(Work item)
Lines of the listing below that contain the string "moved" are to be returned.

(Data to process)

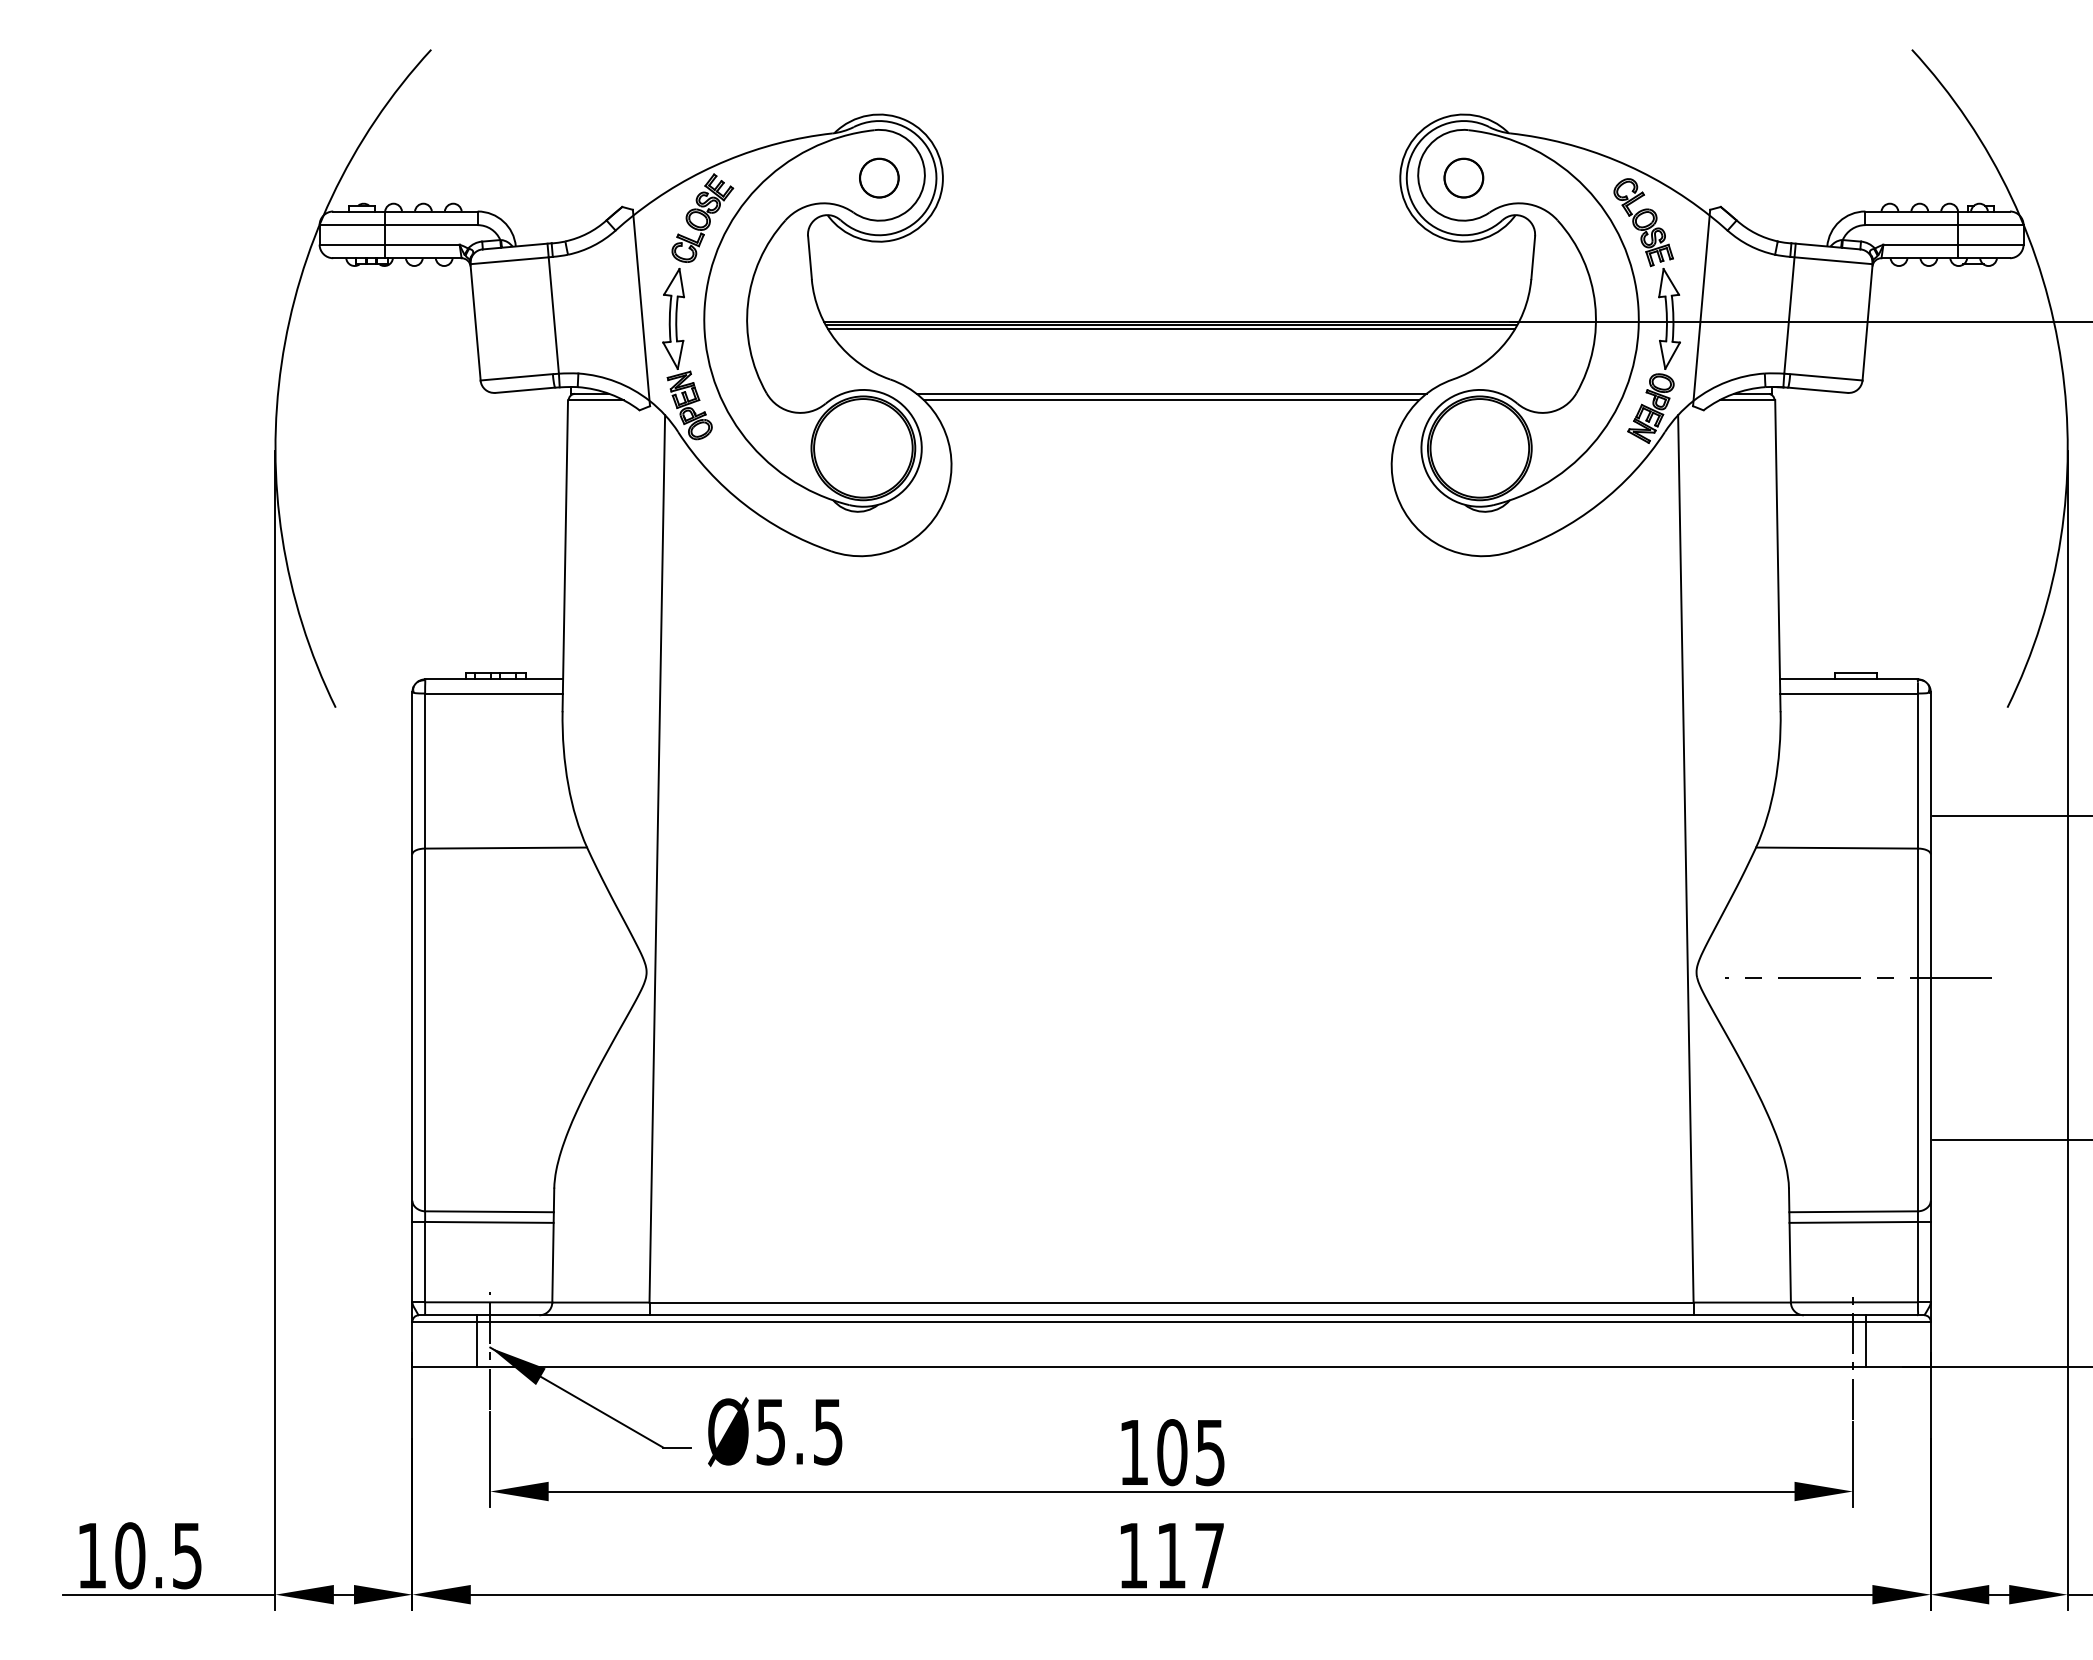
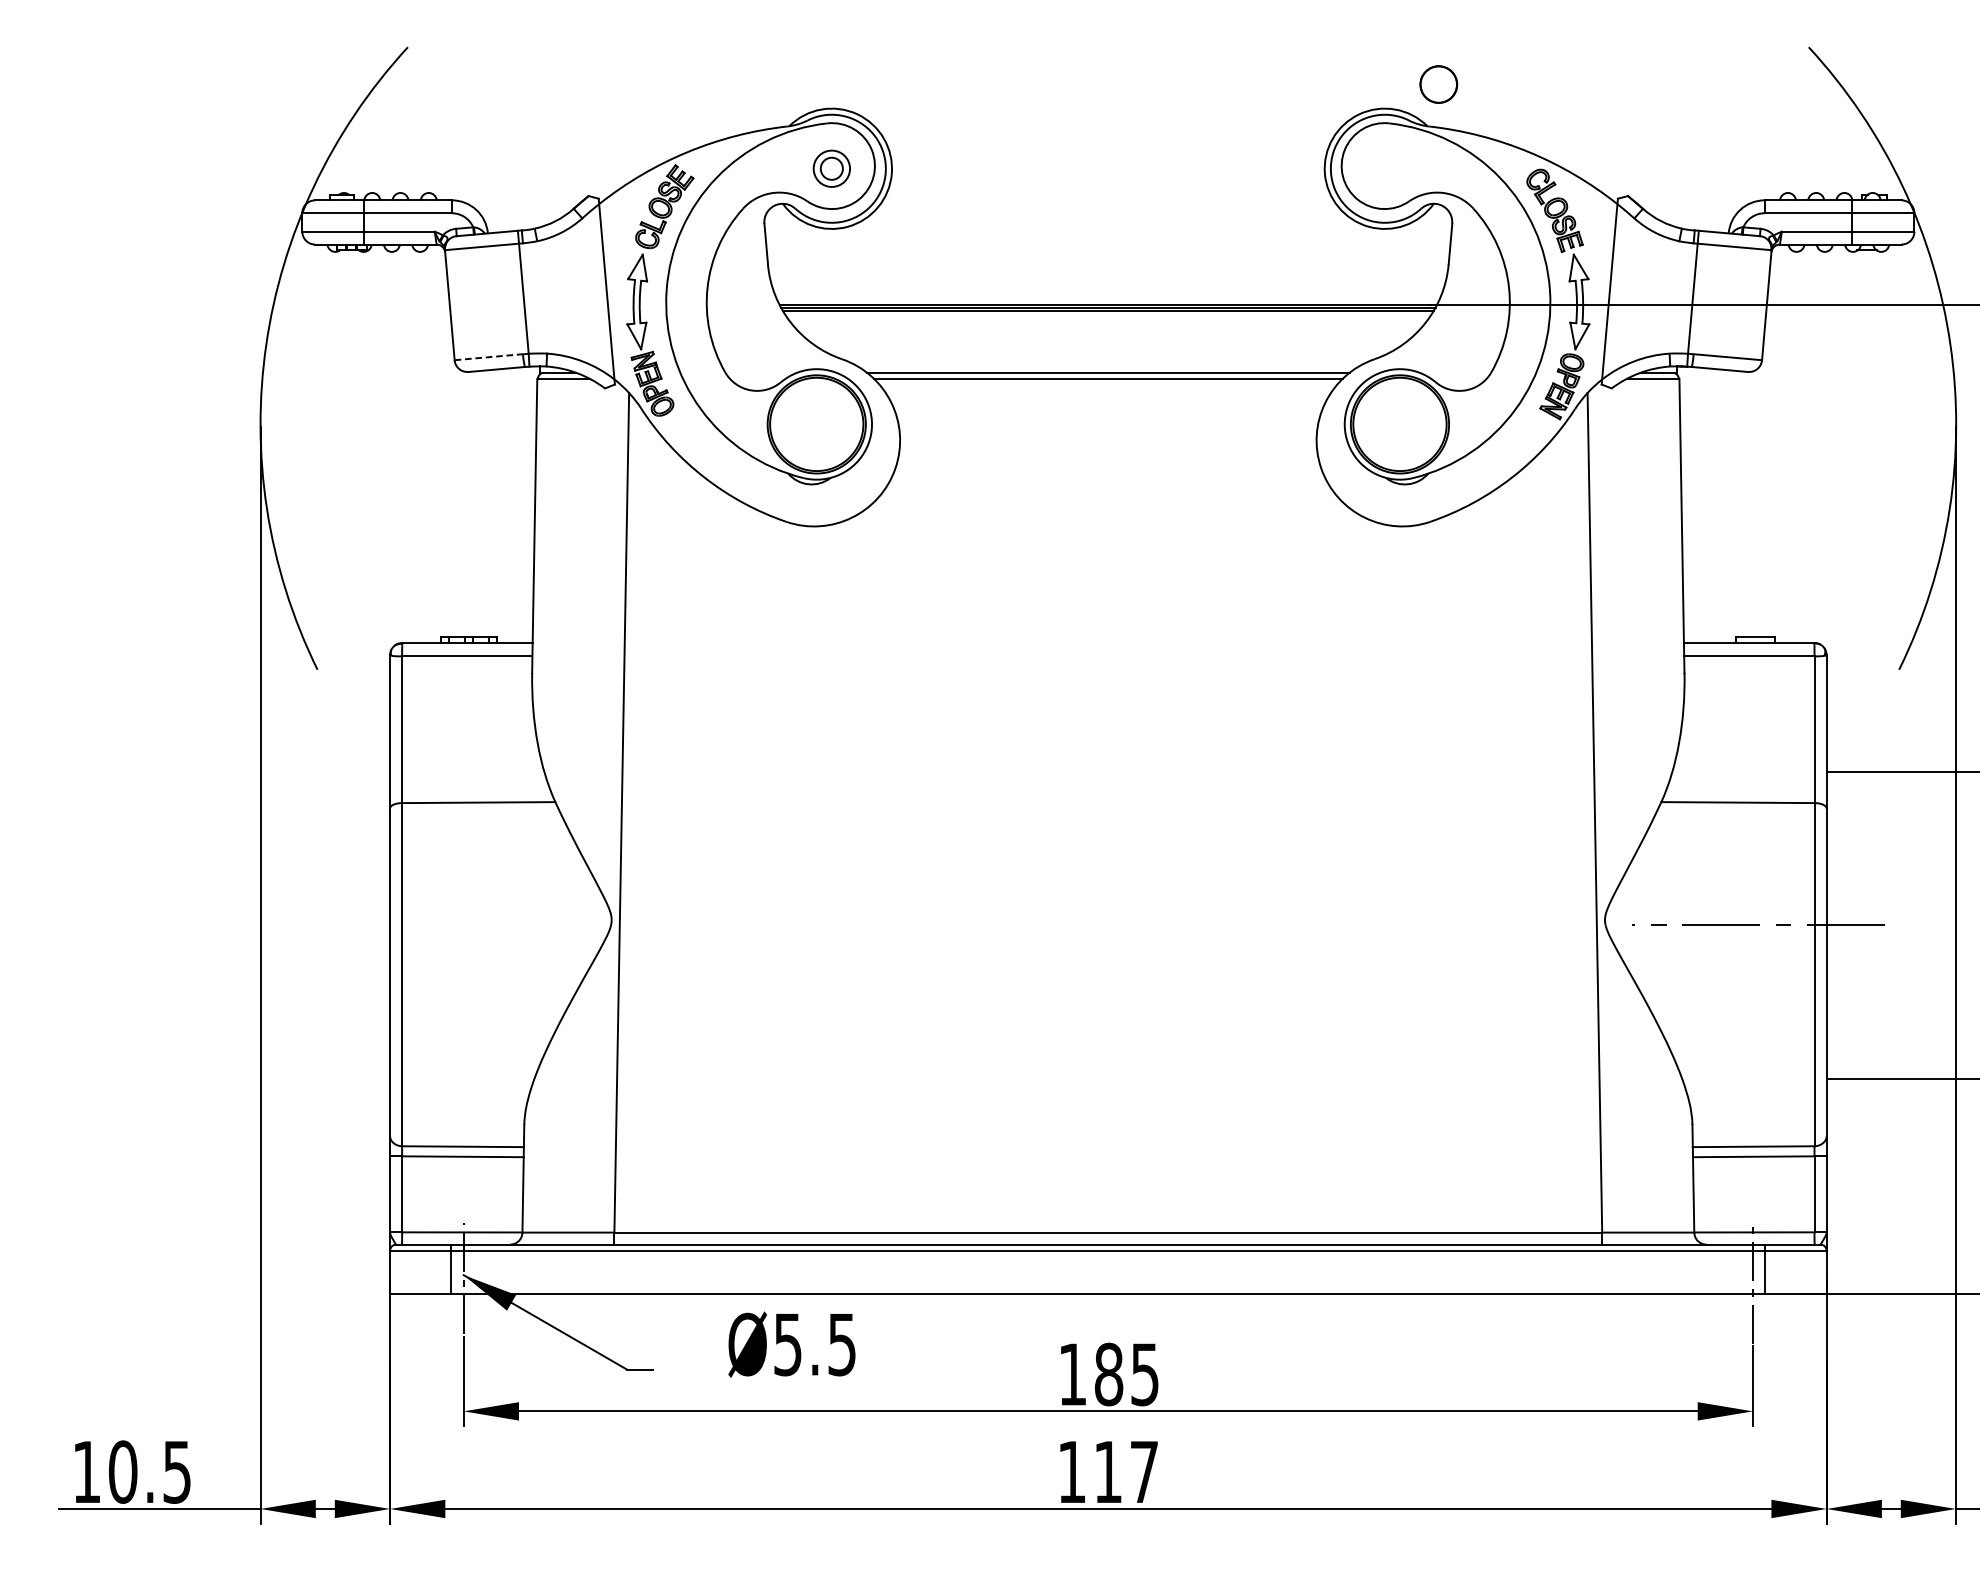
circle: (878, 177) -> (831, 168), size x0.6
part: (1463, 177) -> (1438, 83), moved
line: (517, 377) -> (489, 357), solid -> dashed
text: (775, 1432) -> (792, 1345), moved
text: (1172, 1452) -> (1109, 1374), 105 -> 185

(Reply)
part: (1463, 177) -> (1438, 83), moved
text: (775, 1432) -> (792, 1345), moved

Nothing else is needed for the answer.